Sí, había leído usted bien, indignado lector: falsos refugiados. Pues en eso consiste la segunda farsa. ¿De qué se refugian los pasajeros del Aquarius? ¿De qué guerra huyen? ¿De qué régimen despótico que les persigue? Magistral maniobra, la de empezar a usar hace muy pocos años, con motivo de la guerra de Siria, el término refugiados para denominar a los que antes generalmente se llamaban inmigrantes y sólo en algunas excepciones sinceras, inmigrantes ilegales. Pues con el término refugiados se derribó, con devastadora moralina, la última barrera de sentido común que aún se alzaba contra el caos inmigratorio. En el caso concreto del Aquarius, ni uno sólo de sus pasajeros salió de Irak, Siria o Yemen, los países afectados por guerras. La tomadura de pelo ha funcionado, una vez más, a la perfección. Por el contrario, los ucranianos que huyen de la guerra y los cristianos afroasiáticos que huyen de su exterminio sí que tendrían que ser considerados refugiados. Y ya que estamos en ello, ¿cuántos llegados a Europa por la guerra de Siria han regresado a su patria una vez que ha terminado la guerra de la que tuvieron que refugiarse? ¿Por qué los refugiados son, en su inmensa mayoría, varones jóvenes y fuertes en vez de ancianos, mujeres y niños, personas que, en principio, parecen las más necesitadas de refugio? En el caso del Aquarius, la proporción es de seis hombres por cada mujer. ¿Sólo los hombres necesitan refugiarse? Y, finalmente, ¿por qué los refugiados afroasiáticos nunca se refugian en otros países afroasiáticos vecinos que estén en paz y donde no sean perseguidos? ¿Por qué se da por descontado que todos han de acabar en Europa?

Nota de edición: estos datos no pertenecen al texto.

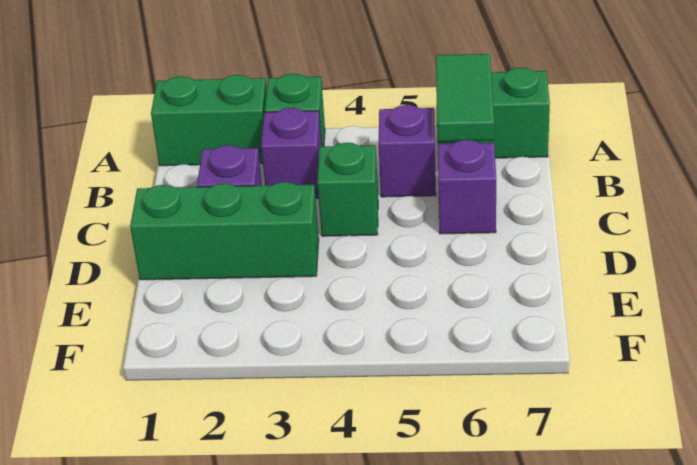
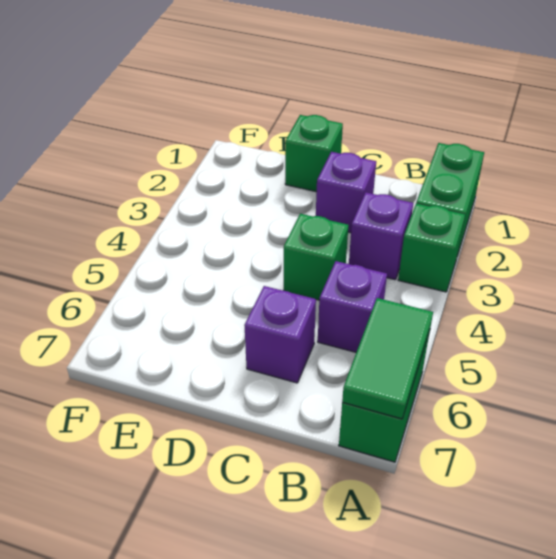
green tile A6:B6 level 2 -> green tile A6:A7 level 2
green brick D1:D3 level 1 -> green brick D1 level 1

Tercera farsa: según dice la letanía inmigracionista, en España, país tradicionalmente emigrante, no podemos quejarnos de que otros lo sean y deseen emigrar aquí. Pero las circunstancias son completamente distintas de las de los emigrantes españoles de décadas pasadas. Porque, ¿cuántos de ellos emigraron ilegalmente, violaron fronteras, saltaron vallas, huyeron de la policía o se enfrentaron con ella, llegaron a sus destinos sin dinero, sin contrato y sin condiciones que cumplir para evitar la repatriación, exigieron manutención, subvenciones y otros tratos preferentes, pretendieron aplicar sus costumbres y leyes al margen de las del país de acogida y se dedicaron a comerciar ilegalmente jugando al corre que te pillo con la policía? Y otra diferencia esencial, que deslegitima de raíz todo el proceso inmigratorio inaugurado por Aznar hace dos décadas, es que los españoles de la posguerra emigraron a países en los que se necesitaba mucha mano de obra, por ejemplo a una Alemania en reconstrucción, mientras que estos falsos emigrantes están llegando en masa a un país que lleva muchas décadas sin poder resolver el gravísimo problema de varios millones de parados.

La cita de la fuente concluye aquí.